Please insert the Star Wars Anakin and Padmé meme here. I would put it in the blog, but I’m afraid Disney would sue me :D At least one update is still pending. My management NUC urgently needs 128 GB of RAM, and I think it will get that next month. Otherwise, I’m still thinking about memory tiering on the AMD servers, as they have a lot of CPU power. However, I would have to buy more NVMes for this, as only 2 TB per MS-A2 is currently installed and I don’t have any fast NVMes left in stock.

Another consideration is to run MS-01 on Proxmox – has anyone here ever called Jehovah? Don’t panic, I’m staying loyal to VMware. The idea is to use Proxmox and deploy a thick nested ESX VM on it. Proxmox can do hyperthreading with E/P cores, which unfortunately neither ESXi8 nor ESXi9 can do at the moment. But of course, ESXi is designed to run on enterprise server hardware, and there are currently no asymmetric cores available. In any case, the MS-01 would then have 20 threads and I could deploy nested servers with 16 vCores. But this is currently nothing more than a thought experiment. I’ve done this technically before, but without measuring performance. I could well imagine that a nested ESXi would run better on a physical ESXi than on a Proxmox server. Maybe a future experiment.

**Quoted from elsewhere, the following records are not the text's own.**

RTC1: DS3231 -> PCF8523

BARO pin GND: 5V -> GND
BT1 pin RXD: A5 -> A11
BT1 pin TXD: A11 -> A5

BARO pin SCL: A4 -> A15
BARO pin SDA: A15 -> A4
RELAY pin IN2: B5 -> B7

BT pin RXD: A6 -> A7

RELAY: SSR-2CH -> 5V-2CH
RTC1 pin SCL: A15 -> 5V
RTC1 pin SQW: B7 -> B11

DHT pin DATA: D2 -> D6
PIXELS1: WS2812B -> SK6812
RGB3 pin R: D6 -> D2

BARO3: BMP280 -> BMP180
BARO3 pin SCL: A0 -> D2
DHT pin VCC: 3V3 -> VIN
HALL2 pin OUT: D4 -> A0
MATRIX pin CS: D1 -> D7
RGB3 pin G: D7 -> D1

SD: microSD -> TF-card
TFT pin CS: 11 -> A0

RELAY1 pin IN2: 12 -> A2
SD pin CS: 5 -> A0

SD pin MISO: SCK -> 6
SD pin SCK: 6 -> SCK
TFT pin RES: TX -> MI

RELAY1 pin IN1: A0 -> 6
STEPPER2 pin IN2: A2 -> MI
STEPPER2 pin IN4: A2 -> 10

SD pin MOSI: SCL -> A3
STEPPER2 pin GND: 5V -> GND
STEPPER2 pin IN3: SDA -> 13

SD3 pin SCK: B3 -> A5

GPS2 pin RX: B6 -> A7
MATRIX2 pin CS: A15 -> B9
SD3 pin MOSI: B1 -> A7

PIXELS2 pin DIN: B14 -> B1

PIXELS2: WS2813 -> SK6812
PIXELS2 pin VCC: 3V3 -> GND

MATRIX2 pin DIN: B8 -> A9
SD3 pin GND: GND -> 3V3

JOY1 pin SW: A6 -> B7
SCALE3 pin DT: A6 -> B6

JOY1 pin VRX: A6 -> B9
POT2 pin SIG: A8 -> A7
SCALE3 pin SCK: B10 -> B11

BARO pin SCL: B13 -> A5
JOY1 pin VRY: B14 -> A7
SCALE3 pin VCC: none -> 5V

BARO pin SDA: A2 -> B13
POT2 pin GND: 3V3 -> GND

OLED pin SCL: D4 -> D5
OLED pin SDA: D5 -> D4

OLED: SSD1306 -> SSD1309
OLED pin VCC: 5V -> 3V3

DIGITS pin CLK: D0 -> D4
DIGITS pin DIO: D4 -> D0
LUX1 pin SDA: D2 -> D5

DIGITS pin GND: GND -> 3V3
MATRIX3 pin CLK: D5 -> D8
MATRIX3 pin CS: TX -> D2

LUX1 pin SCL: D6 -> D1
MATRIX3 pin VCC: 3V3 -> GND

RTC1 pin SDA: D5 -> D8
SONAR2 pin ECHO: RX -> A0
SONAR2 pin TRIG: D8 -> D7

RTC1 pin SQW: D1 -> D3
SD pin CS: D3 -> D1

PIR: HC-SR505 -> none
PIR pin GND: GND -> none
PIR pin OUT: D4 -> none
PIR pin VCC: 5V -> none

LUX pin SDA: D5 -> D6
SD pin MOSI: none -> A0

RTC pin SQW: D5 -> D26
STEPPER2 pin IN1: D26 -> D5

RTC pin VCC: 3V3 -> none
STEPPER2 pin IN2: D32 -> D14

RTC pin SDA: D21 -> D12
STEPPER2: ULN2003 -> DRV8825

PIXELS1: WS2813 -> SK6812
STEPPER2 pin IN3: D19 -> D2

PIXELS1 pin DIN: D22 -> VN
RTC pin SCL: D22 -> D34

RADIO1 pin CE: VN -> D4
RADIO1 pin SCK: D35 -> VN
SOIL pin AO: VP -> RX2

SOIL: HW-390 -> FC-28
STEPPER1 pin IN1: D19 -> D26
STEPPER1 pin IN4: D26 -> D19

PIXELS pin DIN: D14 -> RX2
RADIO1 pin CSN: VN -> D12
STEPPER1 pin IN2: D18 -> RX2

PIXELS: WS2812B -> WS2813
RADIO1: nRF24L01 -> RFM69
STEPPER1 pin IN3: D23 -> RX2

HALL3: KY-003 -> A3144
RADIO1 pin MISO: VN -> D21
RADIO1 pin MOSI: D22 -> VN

Pictures or it didn’t happen

Network

Network setup (click to enlarge)

Here is my network diagram, as I have often been asked which tool I use to draw these beautiful diagrams – it is Excalidraw. The whole thing runs as a docker container on my Unraid server.

capacity

Lab capacity (click to enlarge)

Here you can see the lab capacity, but you should treat the GHz capacity with caution, as it is not accurate due to the E/P cores. vSphere calculates the capacity based on the first core and the maximum non-boosted frequency of the core, and then multiplies this by the number of cores in the server. This is why the display is never accurate for consumer CPUs, at least for the newer Intel generation.

In total, my lab now has 132 physical cores, including E and P cores. However, this does not matter when creating a VM. If, as with VCF Automation, there is a minimum number of vCores (24 vCPUs), then at the end of the day, 24 vCPUs must be executable on an ESX server, regardless of whether they ultimately run on E/P cores. This also explains why I bought two AMD boxes. I want to test VCF9 with Automation. I currently have 896 GB of RAM. I could upgrade the MS-01 to 128 GB, but that would cost another €1,800, which is too expensive for me at the moment – cost-benefit analysis and all that.

the lab

Lab v6 (click to enlarge)

Yes, there is another NUC extreme, and it will remain. However, that is my self-built NAS and does not run any VMware workloads. It is also connected with 2x10G. Thus, it has never really been considered part of the NUC era.